# Cambalache > Que los cumplas muy feliz >  Karvis

## Pulgas

*... Y
que
cumplas
muchos
más!*
 :Party:  :Party: *  *

----------


## Spes

Feliz Cumpleaños Karvis! Espero que lo pases muy bien hoy!

----------


## Ming

Carlosssssssssssssssssssssssssssssssssssssssssssss  sssssssssssssssssssssssssssss...

Felicidades  :Smile1: 


A ver cuando te vuelves a venir a Barcelona, que se te echa de menos :(

----------


## Ritxi

Muchas felicidades!!



 :302:   :302:   :302:

----------


## karvis

Muchas gracias por las felicitaciones¡¡¡

Es un detalle, os lo agradezco de veras

----------


## Moss

Felicidades Karvis. De vez en cuando se echa de menos leerte. 

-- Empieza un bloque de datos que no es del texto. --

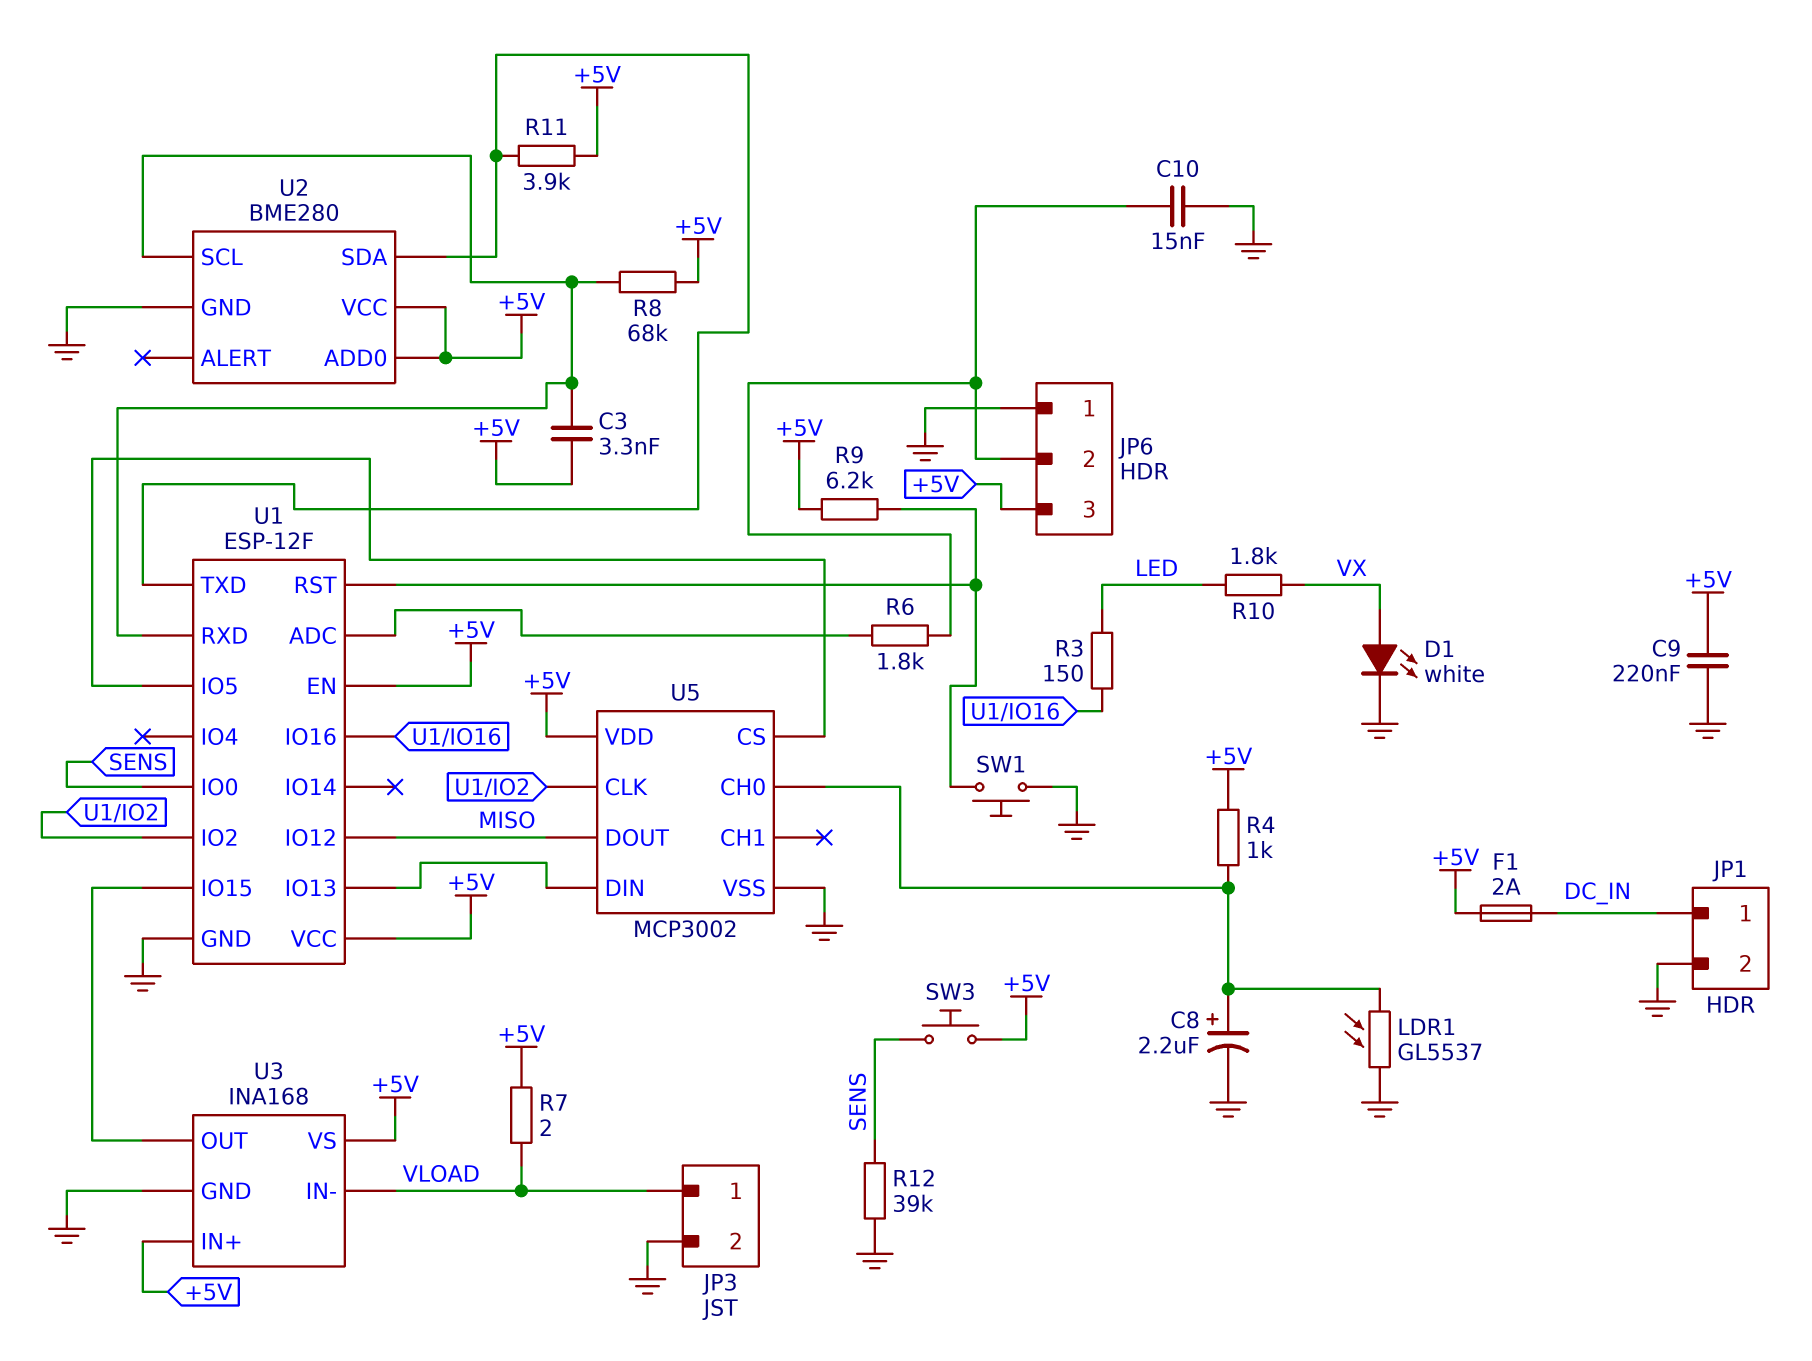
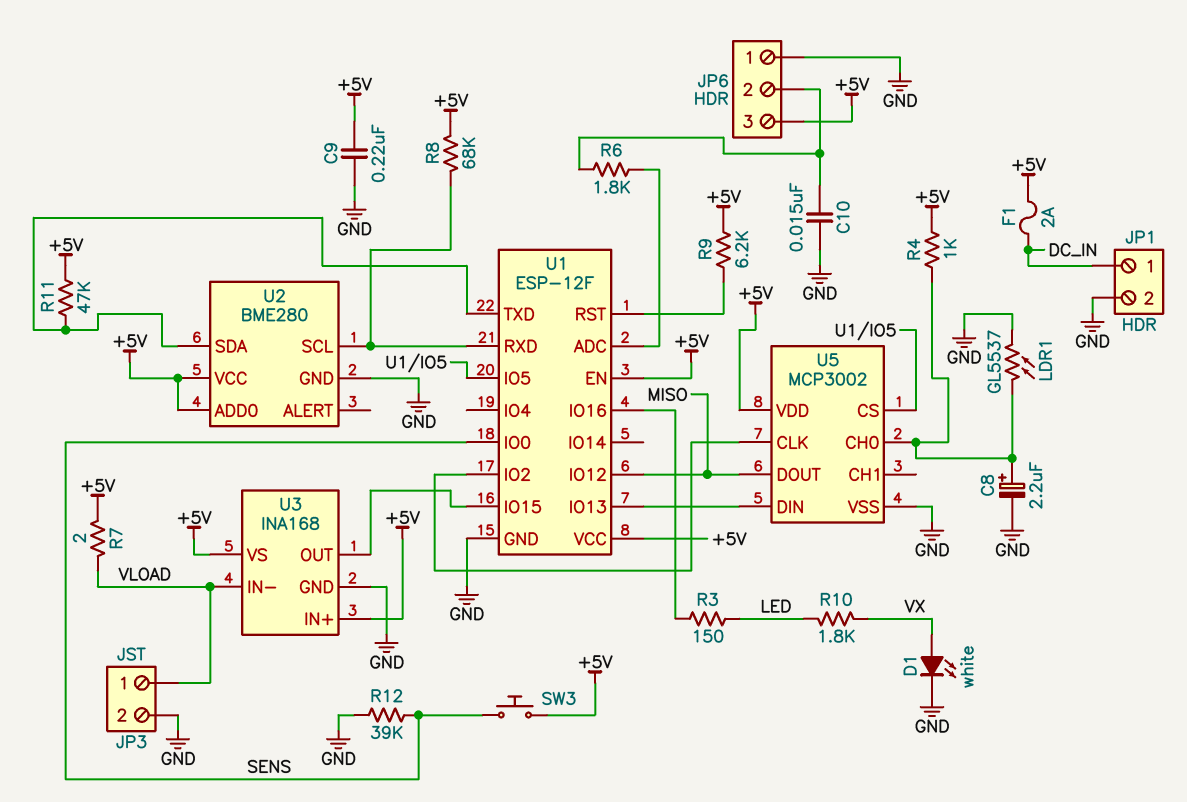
C3: 3.3nF (+5V, U1/RXD) -> none
R11: 3.9k (+5V, U1/TXD) -> 47k (+5V, U1/TXD)
SW1: button (GND, U1/RST) -> none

Un abrazo y que cuuuumplaaasss muuuchooos máááááássss...

----------


## mago alcala

Muchas felicidades Carlos. No sabia lo del cumple. Yo tambien soy de junio. Un fuerte abrazo.

----------


## S. Alexander

Vaya hombre, ni idea de lo del cumple, ¡¡¡muchas felicidades!!!

----------


## Iban

Felicidades atrasadas para Karvis, y aleatorias para Alcalá.

Con Karvis, ya estoy al día con todas las felicitaciones.

----------